On the falling rupee, the former finance minister said:"The investment is stagnant at 28.5 per cent. You cannot expect the GDP to grow more than 7 per cent. 
 
"There is something known as Implemental Credited Output Ratio (ICOR). In India, we normally take four ICOR. You divide investment by Incremental Capital Output Ratio. It gives you an indication of the growth. If investment is 28.5 per cent and you divide it by four you will get a growth of only 7 or 7.1 per cent. 
 
"Fiscal deficit is under pressure. The current account deficit in 2017-18 has already touched two per cent and I am told that in the current year, it will cross 2 per cent.

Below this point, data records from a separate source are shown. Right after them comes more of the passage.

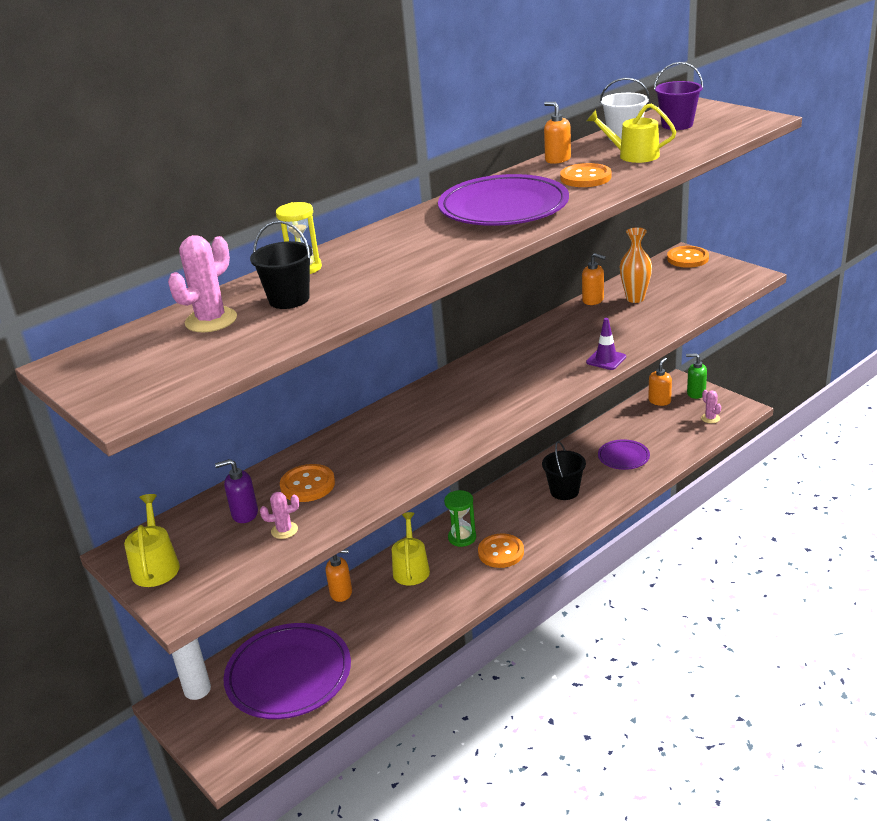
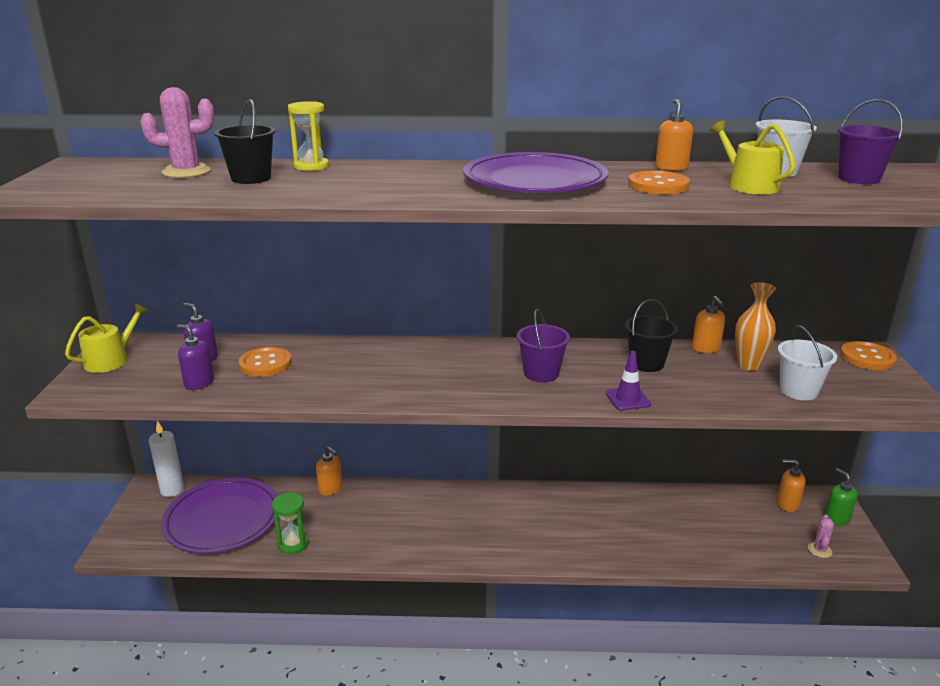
camera: 40 degrees right, 5 degrees down
(284, 530) = (199, 383): pink cactus -> purple soap dispenser
(411, 569) = (394, 504): yellow watering can -> none
(462, 538) = (460, 506): green hourglass -> green hourglass (293, 544)
(501, 552) = (469, 537): orange button -> none
(524, 374) = (541, 373): none -> purple bucket
(564, 491) = (588, 524): black bucket -> black bucket (646, 363)
(623, 457) = (681, 530): purple plate -> none
(659, 401) = (787, 504): orange soap dispenser -> orange soap dispenser turned 150 degrees counterclockwise
(686, 300) = (798, 391): none -> white bucket

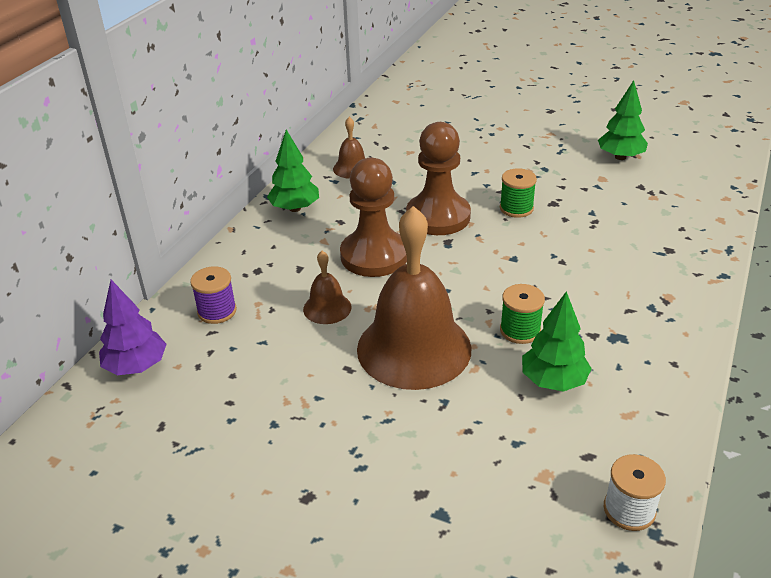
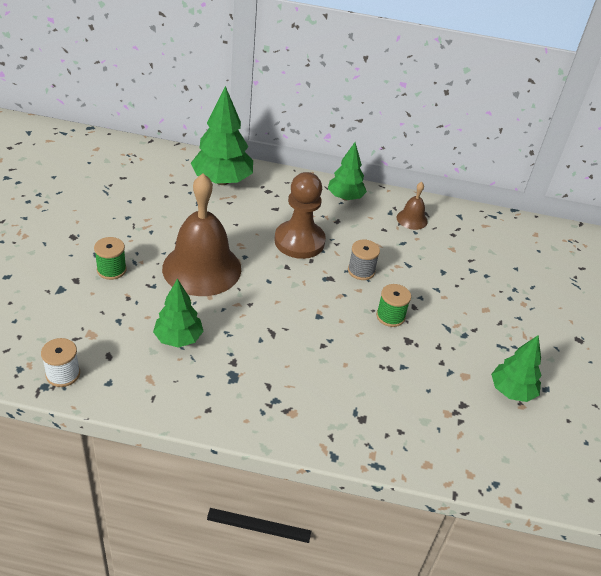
camera: 70 degrees right, 5 degrees up
(137, 366) = (168, 160): purple tree -> none
(217, 311) = (222, 181): purple spool -> green tree
(327, 308) = (235, 225): brown bell -> none
(438, 216) = (361, 271): brown pawn -> grey spool
(520, 330) = (230, 320): green spool -> green spool (111, 270)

All this is having an impact on the macroeconomic stability," he added.
 
On whether the Goods and Services Tax is flawed despite amendments, Chidambaram said that it proved that it was implemented in a wrong manner. 
 
"I think, there are still grievances, there are still complaints. GSTR 2 and GSTR 3 have not been notified. Tax liability is being decided by temporary GSTR form called GSTR 3A. If you speak to business persons... they still face numerous difficulties in complying with GST laws," he added.
 
Chidambaram said that extraordinary powers have been given to various tax departments and humongous numbers of notices are sent out by every department. 
 
"It only creates fear among the individuals as well as business persons," he said.
 
"Somebody who runs a medium-sized business gets a notice practically every third month... what is he supposed to do? Does the department have the capacity to deal with one lakh notices and two lakh notices? They don't have the capacity. Yet these notices are sent."
 
Chidambaram said that since this government had a majority in Parliament it should have repealed the so-called Vodafone amendment to the Income Tax Act. 
 
"Far from that, they have sent Retrospective Tax demands to many other transactions. Vodafone did not turn out to be one-off case. There are several other cases where demands for tax retrospectively have been levied, which is frightening away investors. 
 
"The way the GST is implemented is an example of tax terrorism... you ask someone to file 37 returns in a year in a single state. If he has all-India business, he has to file over 1,000 returns. What else is tax terrorism?" he asked.